El anciano, aturdido, se mantuvo callado cierto tiempo.
—No me diga —pronunció finalmente, con enorme sorpresa—. Quién lo hubiera pensado, quién lo hubiera supuesto. ¡Propaganda comunista, aquí! Eso es más que un cisma, es... —calló—. A propósito, la idea del comunismo está emparentada con las ideas del cristianismo primitivo.
—¡Eso es mentira! —exclamó Andrei, airado—. Son inventos de los curas. El cristianismo primitivo era la ideología de la sumisión, la ideología de los esclavos. ¡Y nosotros somos rebeldes! ¡No dejaremos aquí piedra sobre piedra, y después retornaremos allí, a nuestra época, y lo reconstruiremos todo de la misma manera!
—Usted es Lucifer —balbuceó el anciano con terror devoto—. ¡Un espíritu orgulloso! ¿Acaso no se ha resignado?
—¿Lucifer? Muy bien. ¿Y usted quién es?
—Yo no soy nadie —precisó el anciano—. Allá no era nadie, y aquí tampoco soy nadie. —Guardó silencio—. Me ha llenado de esperanza —exclamó, de repente—. ¡Sí, sí, sí! No se imagina qué extraño, qué extraño... ¡qué alegría ha sido oírlo! En verdad, si conservamos el libre albedrío, ¿por qué eso tiene que significar obligatoriamente la sumisión, el sufrimiento paciente? Considero este encuentro el episodio más significativo de toda mi estancia aquí...
Andrei lo examinó atentamente, con desagrado. «El puñetero anciano se está burlando... No, no parece... ¿Será el custodio de la sinagoga? ¡La sinagoga!»
—Le pido mil perdones —preguntó, sigiloso—. ¿Lleva tiempo aquí sentado? Quiero decir, en este banco.
—No, no mucho. Al principio, estaba sentado en un taburete, en aquella entrada, ¿la ve?, ahí hay un taburete... Y cuando el edificio se marchó, vine para el banco.

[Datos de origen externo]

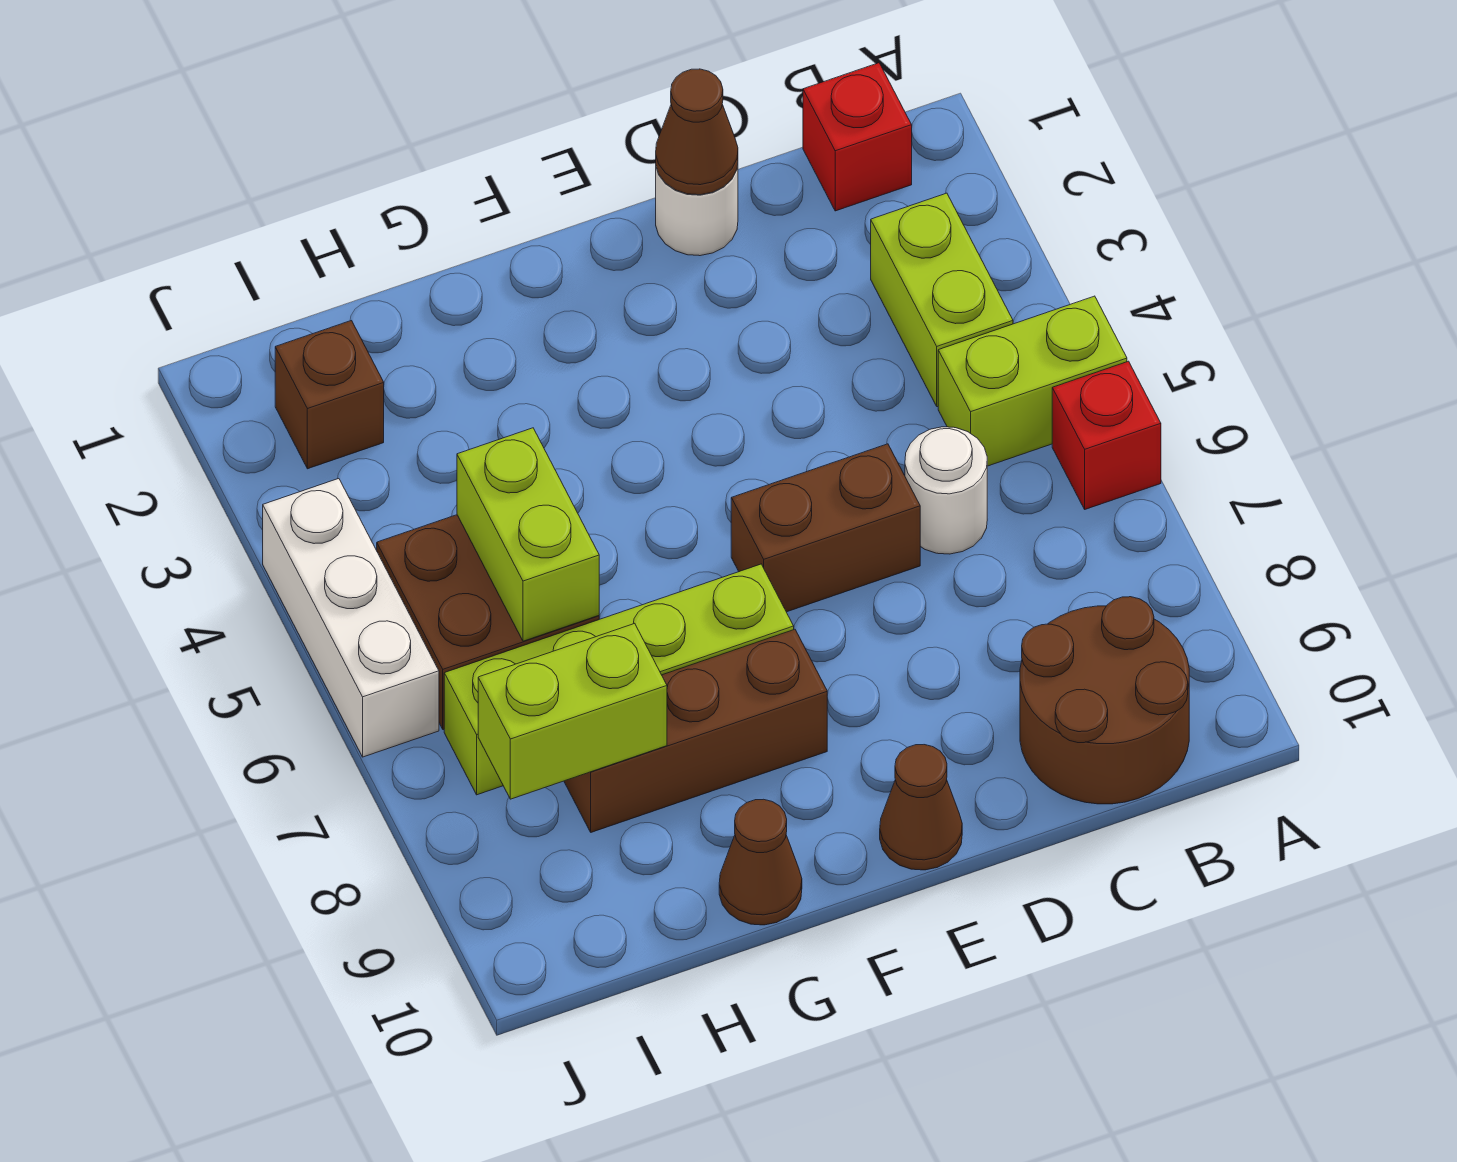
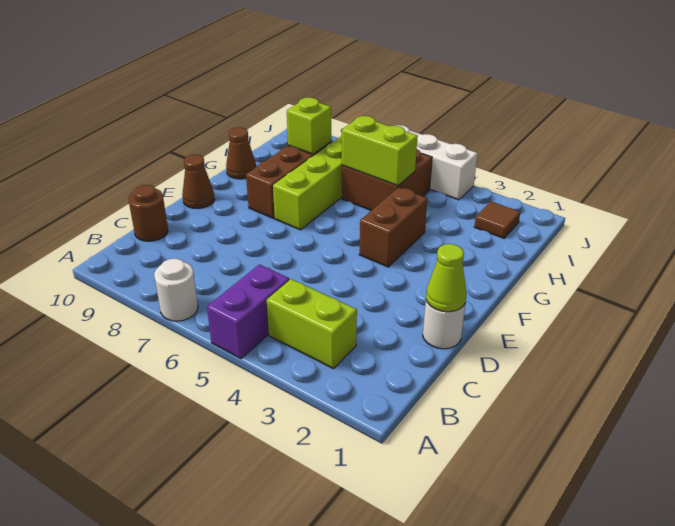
lime brick A5:B5 level 1 -> purple brick A5:B5 level 1
red brick A6 level 1 -> none
red brick B1 level 1 -> none
brown round brick B9:C10 level 1 -> brown round brick C10 level 1
white round brick C6 level 1 -> white round brick A7 level 1
brown cone D1 level 2 -> lime cone D1 level 2
brown brick D6:E6 level 1 -> brown brick F4:G4 level 1
lime brick H8:I8 level 2 -> lime brick H8 level 2
brown brick I2 level 1 -> brown tile I2 level 1

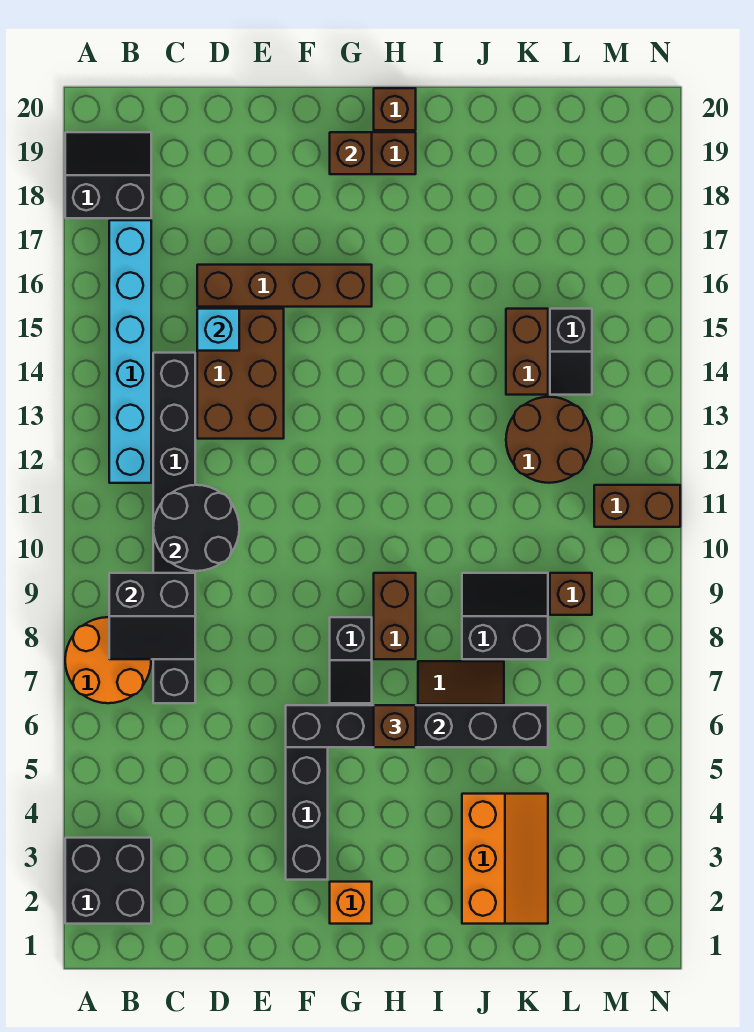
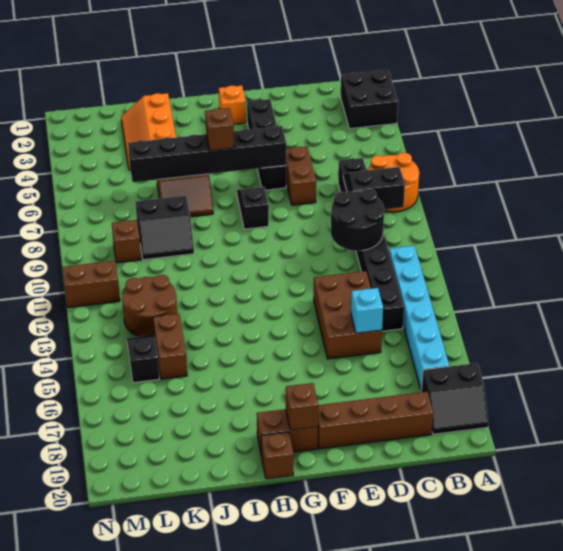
brown brick D16:G16 level 1 -> brown brick C19:F19 level 1
brown brick H8:H9 level 1 -> brown brick E6:E7 level 1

—Aja —dijo Andrei—. Eso quiere decir que usted vio el edificio.
—¡Por supuesto! —respondió el anciano con dignidad—. Sería difícil no verlo. Yo estaba sentado aquí, oía la música y lloraba.

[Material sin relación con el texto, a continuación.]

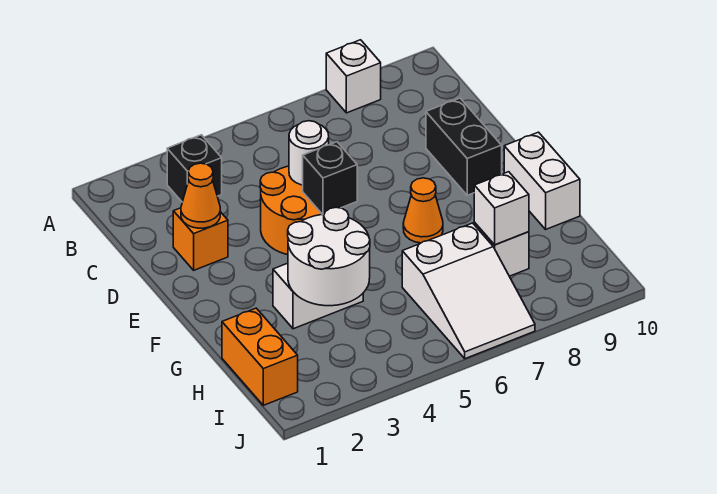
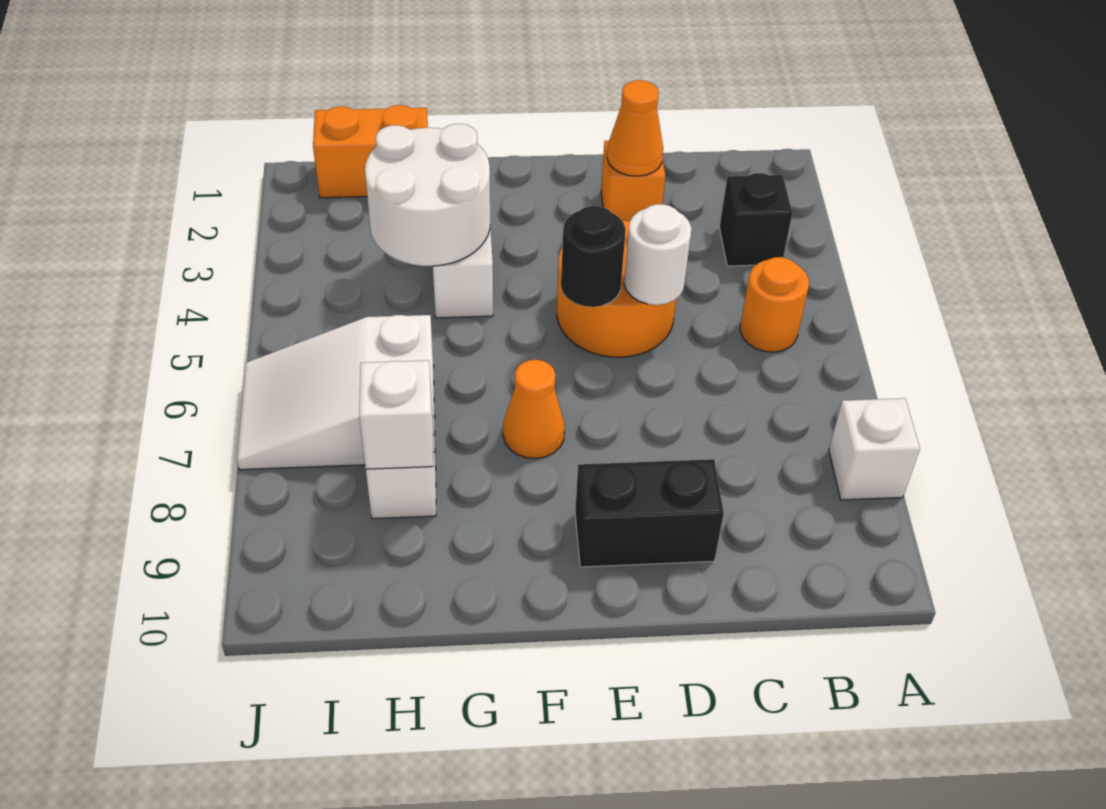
none -> orange round brick B5 level 1
black brick E5 level 2 -> black round brick E5 level 2
white brick F10:G10 level 1 -> none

—Lloraba... —repitió Andrei, intentando a duras penas entender de qué hablaba—. Dígame, ¿es usted judío?
—¡Claro que no! —El anciano se estremeció—. ¿Qué pregunta es ésa? Soy católico, un hijo fiel y por desgracia indigno de la Iglesia católica romana. Por supuesto, no tengo nada en contra del judaismo, pero... ¿Y por qué me hace esa pregunta?

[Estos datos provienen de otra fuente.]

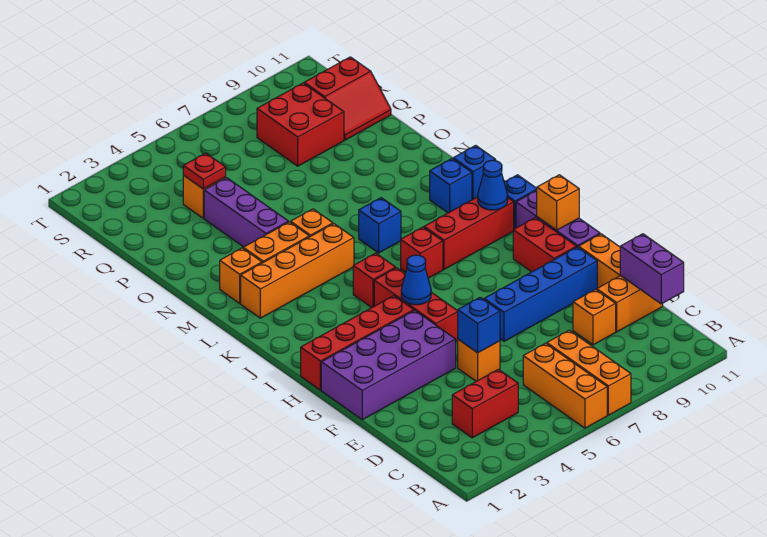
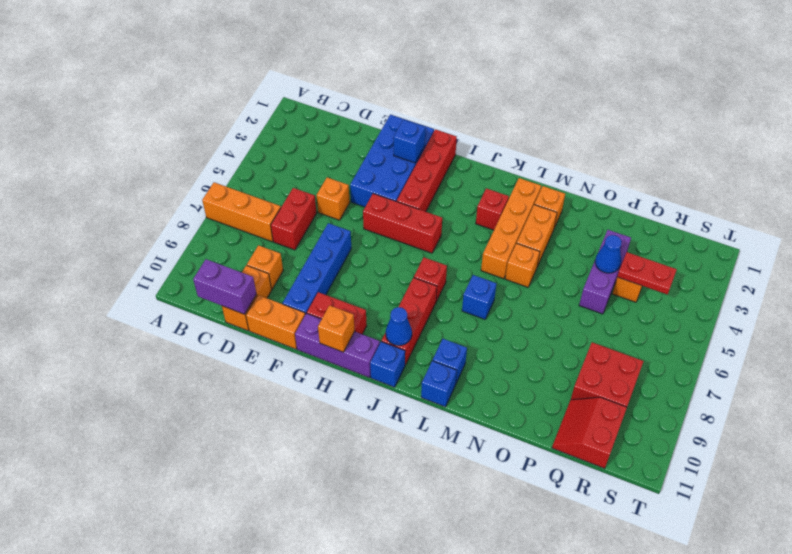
orange brick A6:C6 level 1 -> none
red brick C3:C4 level 1 -> red brick D6:D7 level 1
blue brick E5 level 2 -> blue brick G2 level 2
purple brick F1:G4 level 1 -> blue brick F1:G4 level 1
blue cone H5 level 2 -> blue cone P4 level 2
red brick J5 level 1 -> red brick K3 level 1
purple brick N4:P4 level 1 -> purple brick P3:P5 level 1
red plate Q4 level 2 -> red plate Q4:R4 level 2

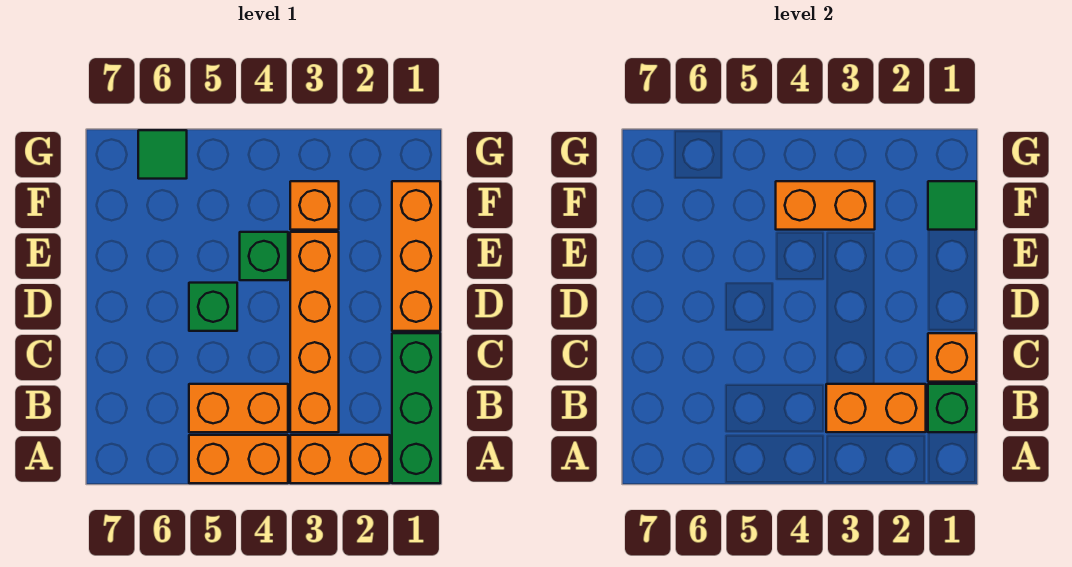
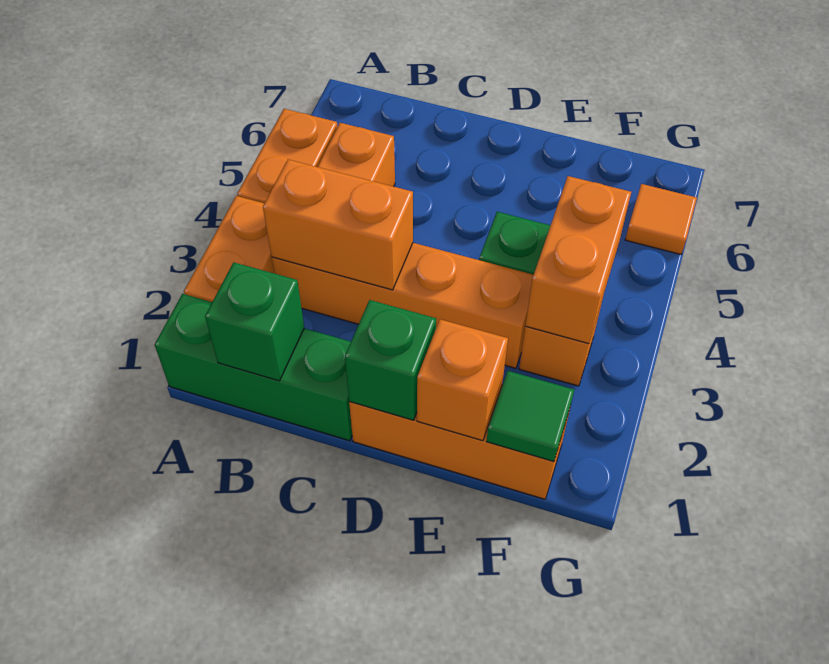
orange brick B2:B3 level 2 -> orange brick B3:C3 level 2
orange brick C1 level 2 -> orange brick E1 level 2
green brick D5 level 1 -> green brick D1 level 2
green tile G6 level 1 -> orange tile G6 level 1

—Pues... —Andrei eludió responder—. Eso significa que no tiene nada que ver con la sinagoga, ¿verdad?
—Nada —dijo el anciano—. A no ser por el hecho de que me siento con frecuencia en esta plaza, y a veces viene el custodio... —Soltó una risita vergonzosa—. Él y yo discutimos sobre religión...
—¿Y el Edificio Rojo? —preguntó Andrei, cerrando los ojos a causa del dolor de cabeza.
—¿El Edificio? Bueno, cuando llega no podemos sentarnos aquí, como es natural. Entonces nos vemos obligados a esperar a que se marche.
—Entonces ¿no es la primera vez que lo ve?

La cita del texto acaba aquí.